Desde
2007 a tecer narrativas onde o mito e a emoção se cruzam com o peso do metal e a subtileza do progressivo, os Living Tales
regressam com Hades, a inevitável continuação de Persephone. Mais
do que uma simples sequela, Hades aprofunda a escuridão, mergulha nas
sombras e confronta o ouvinte com as perguntas essenciais da existência,
através de personagens que, embora inspiradas na mitologia grega, vivem numa
realidade paralela criada à imagem da sensibilidade artística do grupo. Tudo
para conferir nesta conversa com o guitarrista Luís Oliveira.
Olá, Luís, tudo bem?
Obrigado pela disponibilidade. Hades, o vosso novo álbum, é descrito como
uma continuação dos eventos de Persephone. Como surgiu a ideia de
expandir a narrativa anterior? Existe uma ligação direta entre os personagens
dos dois álbuns?
Olá, Pedro, tudo bem obrigado…. A ideia de expandir a
narrativa do álbum anterior surgiu precisamente aquando da conclusão do mesmo,
isto é, quando acabamos o Persephone já estava decidido fazer a
continuação da narrativa, assim como a sonoridade do mesmo, já sabíamos que
queria que fosse mais pesado, mais obscuro, sem perder aquela linha prog
que tanto gostamos.
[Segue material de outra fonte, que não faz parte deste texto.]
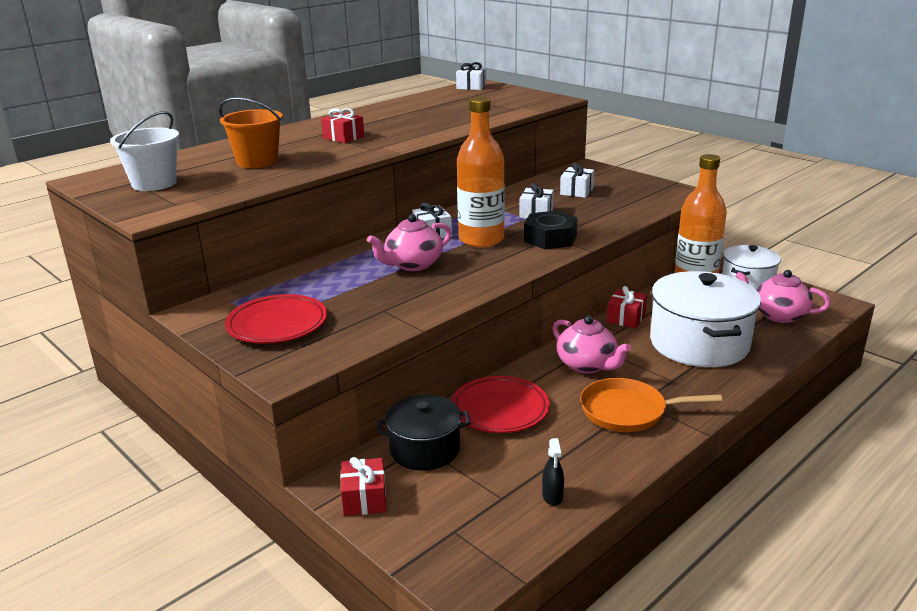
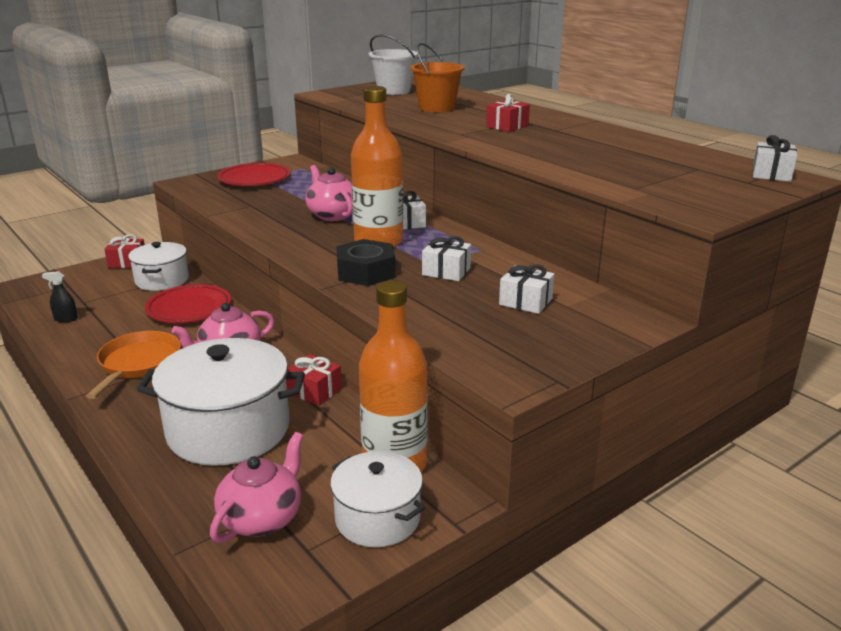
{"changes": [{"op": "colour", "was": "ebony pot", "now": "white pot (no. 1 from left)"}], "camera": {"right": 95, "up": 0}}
As personagens estão ligadas entre si, são as mesmas,
embora no Persephone o Hades não aparece em termos e efetivos,
mas sempre como uma sensação, ou seja, sempre com a ideia de algo ou alguém
estava por trás da maquinação dos eventos de toda a história no Persephone.
Daí a inclusão de uma
faixa intitulada Persephone, precisamente o título do vosso trabalho
anterior?
Sim, podemos dizer que sim, embora os nomes fossem
escolhidos no fim de tudo, para serem de acordo tanto com a letra da música em
questão como com a história, pois a ideia é fazer alusão a narrativa descrita
na letra dessa música, ou então a ação que se pretende despoletar nessa música,
dai as vezes o nome ter mais a ver com a letra, outras com a ação em si da história.
Estranho é o último
tema do álbum se chamar Prologue: Kainos. Por que optaram por
encerrar o álbum com um "prólogo"? Já agora, o que significa Kainos
neste contexto e como se relaciona com a narrativa geral?
Kainos é uma palavra grega que significa novo, e podemos interpretá-la
como um novo começo, um novo amanhecer, algo fresco de início… O nome prologo
foi escolhido para o fim precisamente para transmitir a ideia desse paradoxo, e
há dois motivos para isso. Ao princípio a nossa ideia era fechar a história
aqui, e não escrever mais sobre isto, e está fechada pois tem um fim claro…
contudo, já para o fim do processo percebemos que em termos de narrativa, abre
imensas possibilidades para continuar por esse caminho e essa história se assim
o desejarmos, portanto dessa forma não fechamos a porta, mais também nos obriga
a fazer o próximo algum segundo isto não se quisermos, podendo fazer uma pausa
na história se assim o sentirmos. Por outro lado o álbum tem um andamento forte
e frenético ao longo de todo ele, sendo que a ideia do prólogo no fim, é mais
para transmitir um pouco de calma, de sossego, de motivação com a melodia de Kainos,
um pouco como acontece nos filmes de animação tanto da DC como da Marvel, em
que apesar de tudo ter terminado bem, sabemos que algo novo irá acontecer e
outra nova historia começará, assim dessa forma resfriamos um pouco as emoções
vividas ao longo do álbum, trazendo um pouco de calma e relax antes do próximo
capítulo seja ele qual for, mas que não é um fim mas sim um novo começo…
Utilizam personagens da
mitologia grega para dar profundidade à história, mas mencionam que não seguem
fielmente os mitos clássicos. Como equilibram a inspiração mitológica com a
liberdade criativa para contar uma nova história?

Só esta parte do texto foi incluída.